Q's Prediction: 104-89 victory
Q's Prediction Record: 6-8
*​


----------



## Weasel (Oct 18, 2003)

No Dunleavy tonight. He is attending a funeral so Kim Hughes is in charge tonight.


----------



## DaFranchise (Jun 29, 2005)

Weasel said:


> No Dunleavy tonight. He is attending a funeral so Kim Hughes is in charge tonight.


yeah!


----------



## joser (Nov 29, 2005)

Doesn't Kim Hughes has a 100% win percentage?


----------



## qross1fan (Dec 28, 2004)

> OK, bullet points because I've got an early deadline with the holiday:
> 
> --Kim Hughes will coach tonight. Mike Dunleavy did not make it back from practice
> 
> ...


Ramona Shelburne


----------



## qross1fan (Dec 28, 2004)

Triple Towers are in.

Nuggets up 26-20 late in the first propelled by a 10-0 run


----------



## DaFranchise (Jun 29, 2005)

joser said:


> Doesn't Kim Hughes has a 100% win percentage?


yes he does. i already love his style more than Dunleavys. He used almost everybody except for Ricky D which is a good thing right now.


----------



## Weasel (Oct 18, 2003)

Well after a terrible stretch I am glad the Clippers started playing well and cut the lead down to 1. Hopefully in the 2nd half Randolph figures things out as they need his scoring and rebounds since Kaman is out the rest of the game.


----------



## qross1fan (Dec 28, 2004)

Clippers come back to trail 55-56 at the half to the Nuggets at Staples. Kaman is done for the rest of the night with leg pain, but Paul Davis is doing an ample time stepping into his spot. Randolph is way too rusty, Camby seems to be doing more then just going through the motions. Baron at the SG spot is big, but the story of the half is the ROOKIES!
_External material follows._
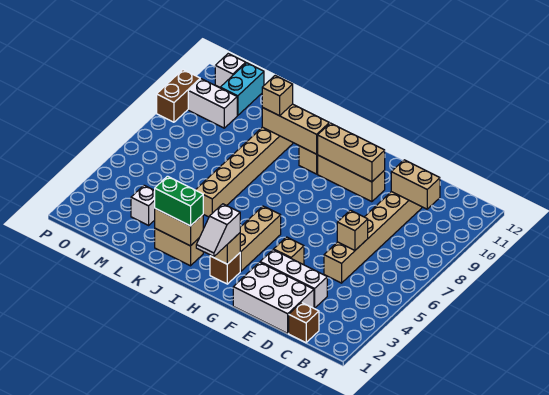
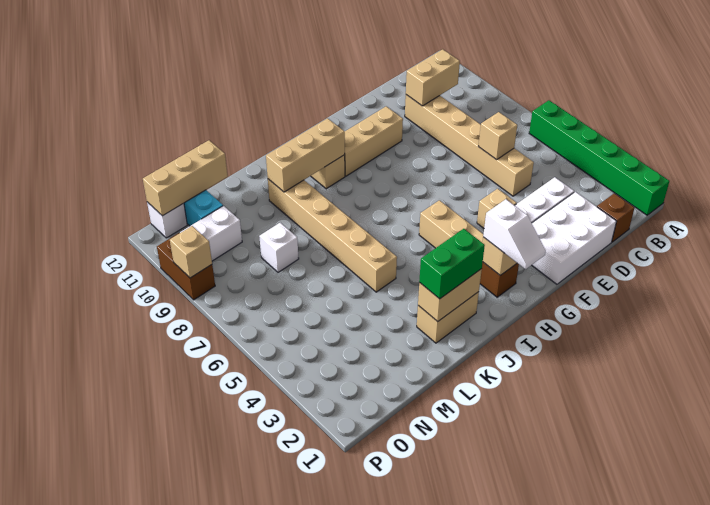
none -> green brick A1:A6 level 1
tan brick F10:H10 level 2 -> tan brick M12:O12 level 2
tan brick K10 level 3 -> tan brick P9 level 2
white brick M3 level 1 -> white brick M8 level 1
DeAndre did a good job on defense, swatting a shot in 5 minutes, but it's blatant he needs a ton of work to do so he can become what his potential is.
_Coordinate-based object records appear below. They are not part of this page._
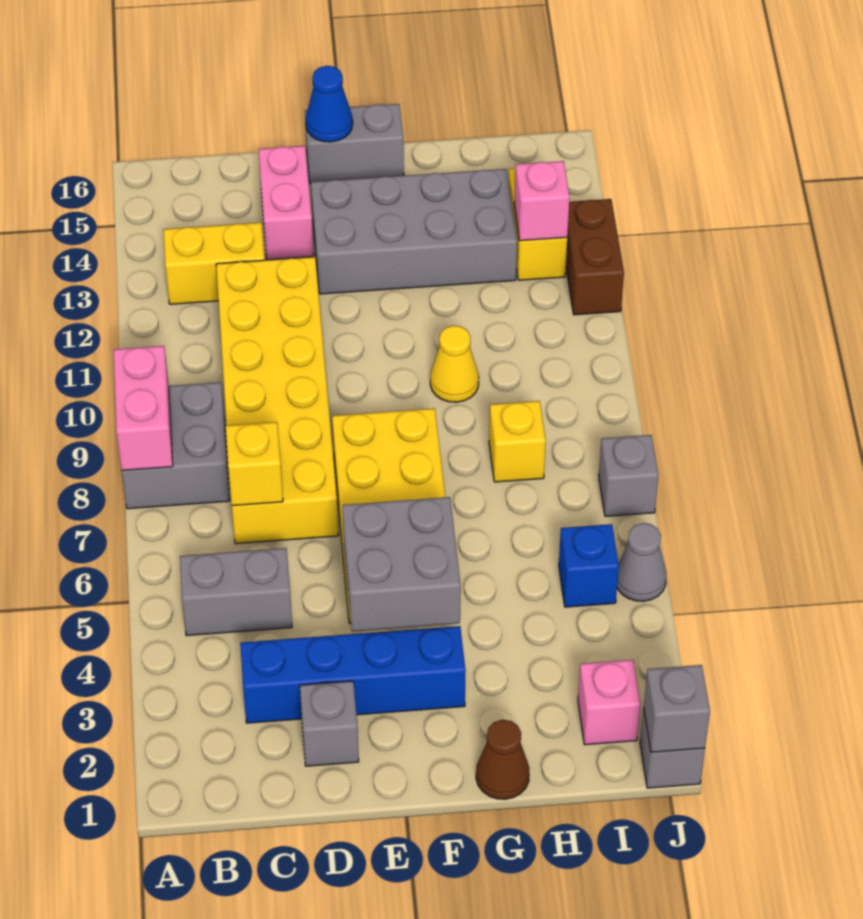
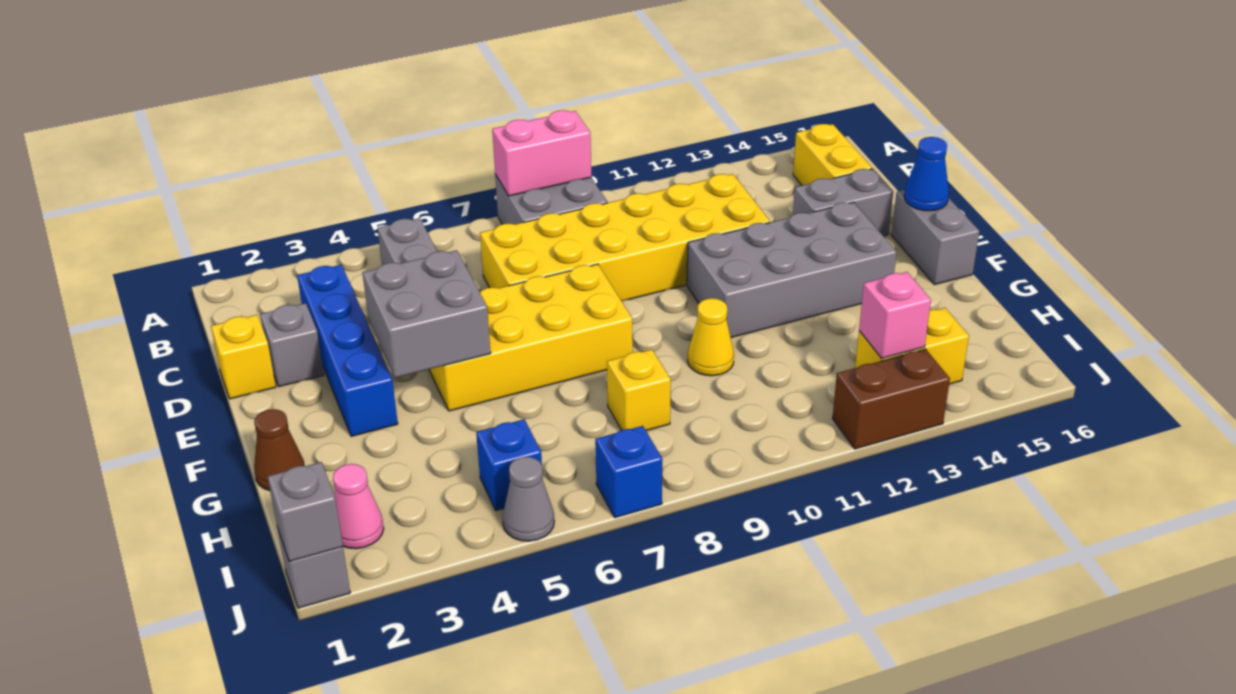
yellow brick B13:C13 level 1 -> yellow brick B15:C15 level 1
yellow brick C7 level 2 -> yellow brick D1 level 1
pink brick D14:D15 level 1 -> grey brick D14:D15 level 1
grey brick E13:H14 level 1 -> grey brick E11:F14 level 1
pink brick I2 level 1 -> pink cone I2 level 1
grey brick J7 level 1 -> blue brick J7 level 1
Mike Taylor is a breathe of fresh air, dude never stops attacking and will challenge any big man in the league, just has a nose for the hoop, even off offensive rebounds. We better keep him, I can see him being the starter when Baron is done.
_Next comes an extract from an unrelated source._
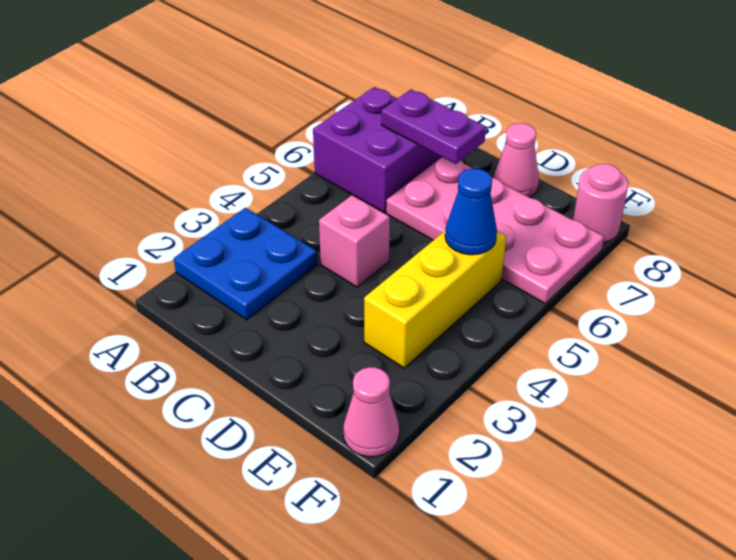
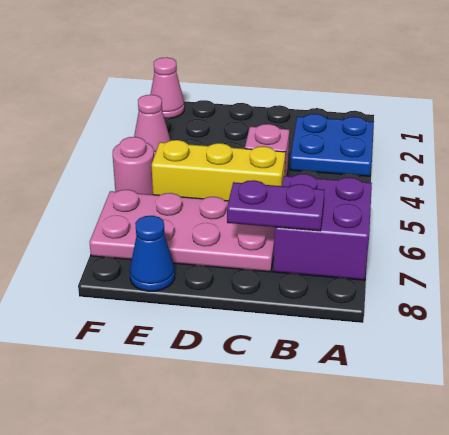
pink cone D8 level 1 -> pink cone F3 level 1
yellow brick E3:E5 level 1 -> yellow brick C5:E5 level 1
blue cone E5 level 2 -> blue cone E8 level 1
pink round brick F8 level 1 -> pink round brick F5 level 1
Eric Gordon is damn good. Whether you call him EJ, The Hobbit or my personal favorite, "Po", he deserves to get himself 30 minutes a night. His defense and ball handling are solid, and are only going to go up with playing time, but his scoring is great. Dude attacks the rim, but can also knock down major shots, just has a huge arsenal. 3-7 behind the arc so far tonight, was 4-8 against the Hornets, 1-3 at New Jersey and Phila, and the other time he got 20+ minutes, he went 3-4 for a combined 12-25 when he plays more then 20 minutes!


----------



## qross1fan (Dec 28, 2004)

Thornton is turning into a blackhole....


----------



## qross1fan (Dec 28, 2004)

God damn Al Thornton, dude is turning into a black hole just like Maggette was. Just picked up his fourth, lets see the ball move now. 

Nuggets are plain outhustling us in this quarter, just plain outhustling. 

Rogo doing basketball games!!! I loved him doing Galaxy games, but doing these little 30 second skits is great.


----------



## qross1fan (Dec 28, 2004)

At the end of three, Nuggets lead 79-71. Clippers end the quarter with a 7-2 run and need to keep it going in the fourth. Clippers trailed 66-64, Nuggets went on a 11-0 run to make it 77-64. Mike Taylor hit a shot, then forces a turnover and Baron hit a trey to make it 77-69 to cut it back into single digits. 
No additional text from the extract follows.